Yes, really. Ladybugs are class A predators in the garden. They love to dine on all sorts of pests that in turn like to dine on our hemp. Additionally, they come in bright colors, reds and oranges, nature's "keep away" sign.  


Employing tens of thousands of ladybugs at various times throughout our growing seasons keeps our plants healthy and free from damaging critters. Plus they are super cute.


what is a ladybug?

A ladybug isn't a bug at all. A ladybug is a beetle and is actually called a ladybird beetle. Thought to be named after the Virgin Mary in Europe's middle ages, the ladybug (we are sticking with its colloquial name) is also native to North America with 400 or so diverse species. Worldwide, there are more than 4,500 species of ladybug. Some have spots, some have stripes, some are red and some are black, but all share one trait. They are hungry, although a handful of subspecies are actually vegetarians, our ladybug friends are carnivores.   


what do they eat?

Ladybugs kill and eat aphids, chinch bugs, asparagus beetle larvae, alfalfa weevils, bean thrips, grape root worm, Colorado potato beetle larvae, spider mites, whiteflies, mealybugs, among other insects. A single ladybug can consume as much as 5,000 aphids in its lifetime. A ladybug lifetime, by the way, is about a year, although some factors such as hibernation period(s), food supply, and weather can contribute to give them a slightly longer life span of up to about 3 years. 


how do we use ladybugs?

We outfit each bug with a tiny transmitter, a "go" bag, and an automatic weapon. This way they always maintain situational awareness, contact with command, and hold the firepower to neutralize any bad actors in our fields...not really. 

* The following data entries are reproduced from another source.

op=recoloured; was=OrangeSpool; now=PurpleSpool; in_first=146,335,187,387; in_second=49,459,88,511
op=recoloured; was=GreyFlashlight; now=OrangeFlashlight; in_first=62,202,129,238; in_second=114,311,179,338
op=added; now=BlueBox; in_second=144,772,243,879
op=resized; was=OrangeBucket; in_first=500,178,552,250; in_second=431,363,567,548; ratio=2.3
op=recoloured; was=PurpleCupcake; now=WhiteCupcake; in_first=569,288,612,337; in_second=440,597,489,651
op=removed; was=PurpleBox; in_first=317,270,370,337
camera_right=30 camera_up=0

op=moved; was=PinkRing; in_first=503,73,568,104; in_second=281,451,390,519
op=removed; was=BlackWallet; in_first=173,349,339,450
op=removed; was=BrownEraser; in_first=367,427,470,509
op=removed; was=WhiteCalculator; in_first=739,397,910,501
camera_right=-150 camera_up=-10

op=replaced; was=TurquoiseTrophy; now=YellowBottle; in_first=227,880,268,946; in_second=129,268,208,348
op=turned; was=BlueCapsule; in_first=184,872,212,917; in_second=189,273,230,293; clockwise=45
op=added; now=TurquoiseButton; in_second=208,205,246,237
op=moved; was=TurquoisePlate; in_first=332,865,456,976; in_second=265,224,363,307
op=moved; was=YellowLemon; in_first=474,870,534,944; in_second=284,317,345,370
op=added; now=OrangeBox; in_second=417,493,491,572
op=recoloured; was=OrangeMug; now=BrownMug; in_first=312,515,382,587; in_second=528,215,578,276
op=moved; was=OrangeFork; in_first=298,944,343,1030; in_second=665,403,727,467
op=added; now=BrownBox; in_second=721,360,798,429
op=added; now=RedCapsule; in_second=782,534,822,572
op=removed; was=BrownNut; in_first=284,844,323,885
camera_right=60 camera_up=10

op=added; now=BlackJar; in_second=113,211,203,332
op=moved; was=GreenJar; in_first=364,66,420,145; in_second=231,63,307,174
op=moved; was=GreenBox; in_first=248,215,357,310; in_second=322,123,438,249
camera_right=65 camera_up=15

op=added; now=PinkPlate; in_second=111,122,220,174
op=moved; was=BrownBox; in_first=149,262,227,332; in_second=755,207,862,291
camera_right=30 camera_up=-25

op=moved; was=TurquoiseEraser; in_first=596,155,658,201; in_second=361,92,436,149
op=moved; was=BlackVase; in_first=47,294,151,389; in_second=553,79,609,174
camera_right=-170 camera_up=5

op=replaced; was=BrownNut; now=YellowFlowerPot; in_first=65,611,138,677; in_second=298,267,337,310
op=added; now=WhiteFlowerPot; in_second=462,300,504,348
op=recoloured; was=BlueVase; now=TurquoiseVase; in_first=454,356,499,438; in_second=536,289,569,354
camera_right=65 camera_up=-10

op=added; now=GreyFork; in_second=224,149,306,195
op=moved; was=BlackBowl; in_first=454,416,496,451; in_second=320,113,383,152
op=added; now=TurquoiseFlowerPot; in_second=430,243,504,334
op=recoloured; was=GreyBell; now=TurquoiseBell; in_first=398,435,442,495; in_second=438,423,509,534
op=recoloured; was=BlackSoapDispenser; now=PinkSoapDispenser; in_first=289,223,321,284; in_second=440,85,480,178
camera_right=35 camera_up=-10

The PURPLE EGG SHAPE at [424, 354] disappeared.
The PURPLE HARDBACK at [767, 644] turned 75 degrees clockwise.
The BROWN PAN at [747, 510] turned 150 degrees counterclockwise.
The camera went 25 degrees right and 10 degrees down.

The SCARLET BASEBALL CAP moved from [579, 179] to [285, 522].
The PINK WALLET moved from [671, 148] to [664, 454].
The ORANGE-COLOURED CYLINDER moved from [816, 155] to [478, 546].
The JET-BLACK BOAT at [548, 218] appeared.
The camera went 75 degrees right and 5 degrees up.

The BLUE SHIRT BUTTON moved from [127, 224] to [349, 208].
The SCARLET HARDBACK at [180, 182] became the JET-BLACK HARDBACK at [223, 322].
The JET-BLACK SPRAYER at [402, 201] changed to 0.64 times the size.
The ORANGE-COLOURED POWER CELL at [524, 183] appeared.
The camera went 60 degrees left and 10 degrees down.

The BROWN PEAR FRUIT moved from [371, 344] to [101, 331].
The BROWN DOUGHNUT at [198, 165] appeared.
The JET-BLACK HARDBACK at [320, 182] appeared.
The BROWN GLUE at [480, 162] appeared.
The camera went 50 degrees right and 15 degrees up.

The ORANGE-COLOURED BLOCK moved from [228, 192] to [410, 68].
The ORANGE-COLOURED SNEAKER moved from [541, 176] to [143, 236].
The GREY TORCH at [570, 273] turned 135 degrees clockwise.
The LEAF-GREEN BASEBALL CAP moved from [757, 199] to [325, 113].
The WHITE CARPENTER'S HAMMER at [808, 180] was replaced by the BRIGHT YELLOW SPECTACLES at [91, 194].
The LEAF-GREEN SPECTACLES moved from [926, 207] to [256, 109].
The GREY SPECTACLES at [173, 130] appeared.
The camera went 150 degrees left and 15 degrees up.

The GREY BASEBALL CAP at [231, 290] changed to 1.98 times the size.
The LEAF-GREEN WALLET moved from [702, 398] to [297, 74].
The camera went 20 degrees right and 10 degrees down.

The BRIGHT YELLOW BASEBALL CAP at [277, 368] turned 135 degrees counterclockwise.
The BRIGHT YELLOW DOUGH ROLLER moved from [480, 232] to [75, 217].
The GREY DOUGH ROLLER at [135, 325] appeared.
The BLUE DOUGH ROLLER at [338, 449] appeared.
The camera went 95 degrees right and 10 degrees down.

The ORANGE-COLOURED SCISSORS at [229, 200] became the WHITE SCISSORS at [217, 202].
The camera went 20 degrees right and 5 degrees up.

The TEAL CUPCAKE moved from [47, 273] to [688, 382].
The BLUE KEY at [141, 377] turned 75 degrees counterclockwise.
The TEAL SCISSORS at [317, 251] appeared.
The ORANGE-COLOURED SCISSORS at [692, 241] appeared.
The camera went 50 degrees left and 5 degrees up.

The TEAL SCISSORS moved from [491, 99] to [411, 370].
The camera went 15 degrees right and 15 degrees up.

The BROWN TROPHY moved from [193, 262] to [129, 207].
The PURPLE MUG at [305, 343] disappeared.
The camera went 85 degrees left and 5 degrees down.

At various points in the growth cycle, we will release a few thousand directly into the fields. We only release in the evening and only after a generous rain or watering. We feel that if our ladybugs are going to help us, we should be sure to give them a little treat as they acclimate to their new home. As our farm is uniquely hands-on, we additionally keep an eye on what is happening with regard to unwanted pests. The reality is that ladybugs can fly and while we like them in our fields, they are under no obligation to stay. If food (pests) are scarce, they will move on. For us, this is a good problem to have. The fewer pests, the better our yield. But nothing lasts forever and continuous monitoring and re-introduction of new ladybugs is always required...and like we say, we just like having ladybugs around. Also, it is way safer for us than using cobras and scorpions!